Infantile-onset ascending hereditary spastic paralysis is associated with mutations in the alsin gene.

We studied 15 patients, from 10 families, who presented with severe spastic paralysis with an infantile onset and an ascending progression. Spastic paraplegia began during the first 2 years of life and extended to upper limbs within the next few years. During the first decade of life, the disease progressed to tetraplegia, anarthria, dysphagia, and slow eye movements. Overall, the disease was compatible with long survival. Signs of lower motor-neuron involvement were never observed, whereas motor-evoked potentials and magnetic resonance imaging demonstrated a primitive, pure degeneration of the upper motor neurons. Genotyping and linkage analyses demonstrated that this infantile-onset ascending hereditary spastic paralysis (IAHSP) is allelic to the condition previously reported as juvenile amyotrophic lateral sclerosis at the ALS2 locus on chromosome 2q33-35 (LOD score 6.66 at recombination fraction 0).
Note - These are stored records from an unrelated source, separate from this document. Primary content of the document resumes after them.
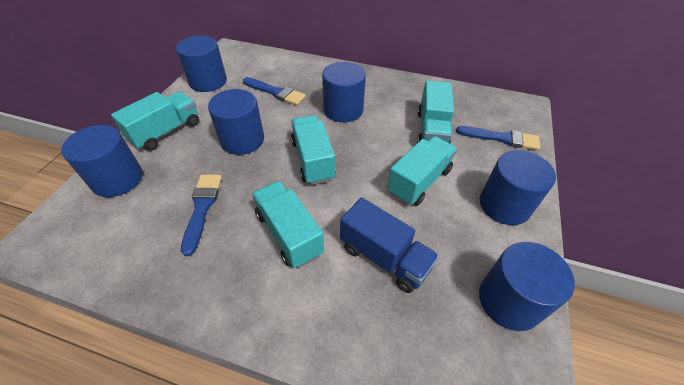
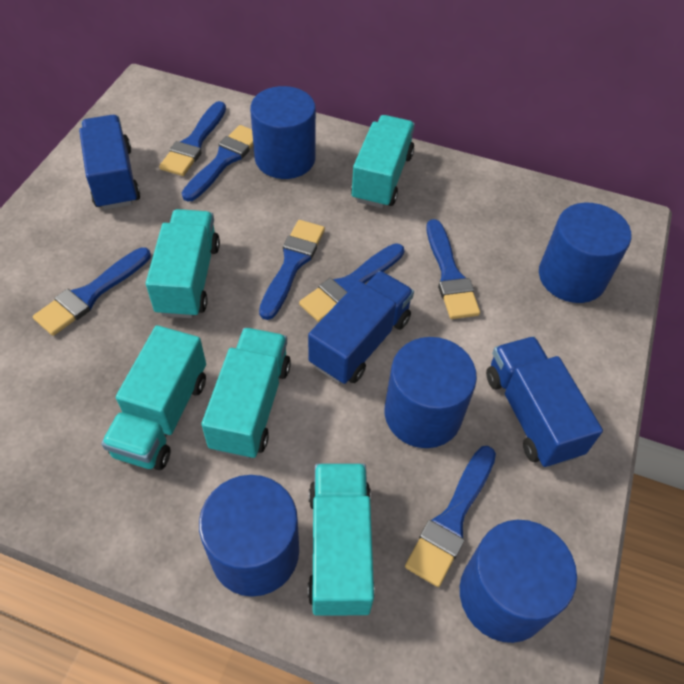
blue brush: 3 -> 7
blue cylinder: 6 -> 5
blue truck: 1 -> 3

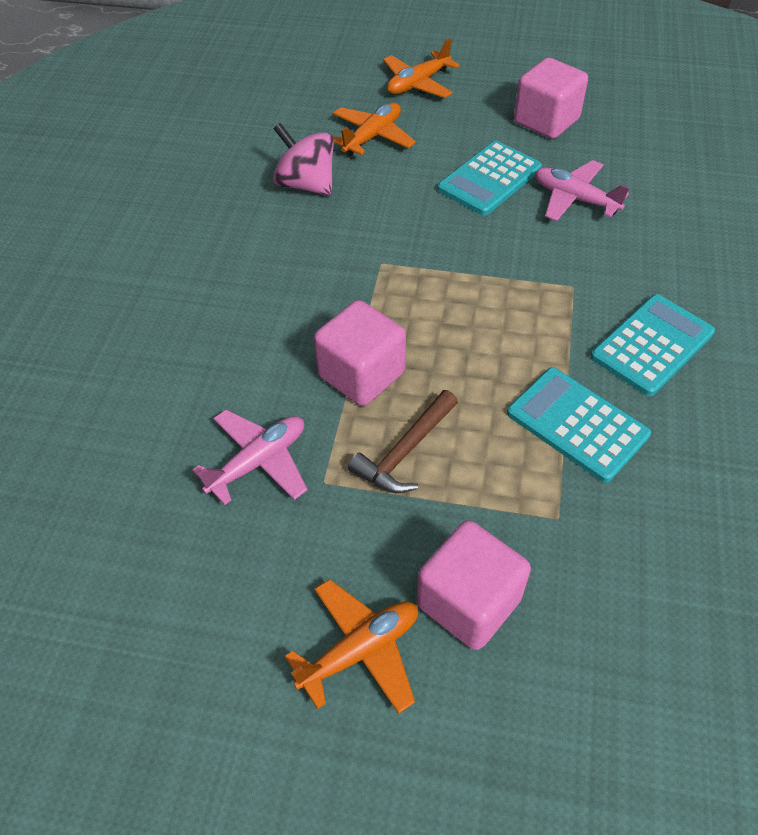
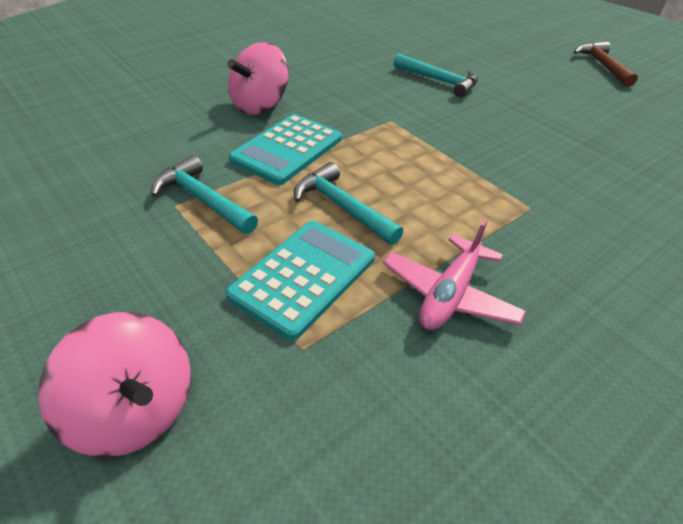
orange plane: 3 -> 0
pink cube: 3 -> 0
pink plane: 2 -> 1
pink spinning top: 1 -> 2
turquoise calculator: 3 -> 2
turquoise hammer: 0 -> 3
We analyzed ALS2, recently found mutated in consanguineous Arabic families presenting either an ALS2 phenotype or juvenile-onset primary lateral sclerosis (JPLS), as a candidate gene. In 4 of the 10 families, we found abnormalities: three deletions and one splice-site mutation. All the mutations lead to a truncated alsin protein. In one case, the mutation affected both the short and the long alsin transcript. In the six remaining families, absence of cDNA ALS2 mutations suggests either mutations in regulatory ALS2 regions or genetic heterogeneity, as already reported in JPLS. Alsin mutations are responsible for a primitive, retrograde degeneration of the upper motor neurons of the pyramidal tracts, leading to a clinical continuum from infantile (IAHSP) to juvenile forms with (ALS2) or without (JPLS) lower motor-neuron involvement. Further analyses will determine whether other hereditary disorders with primitive involvement of the central motor pathways, as pure forms of spastic paraplegia, could be due to alsin dysfunction.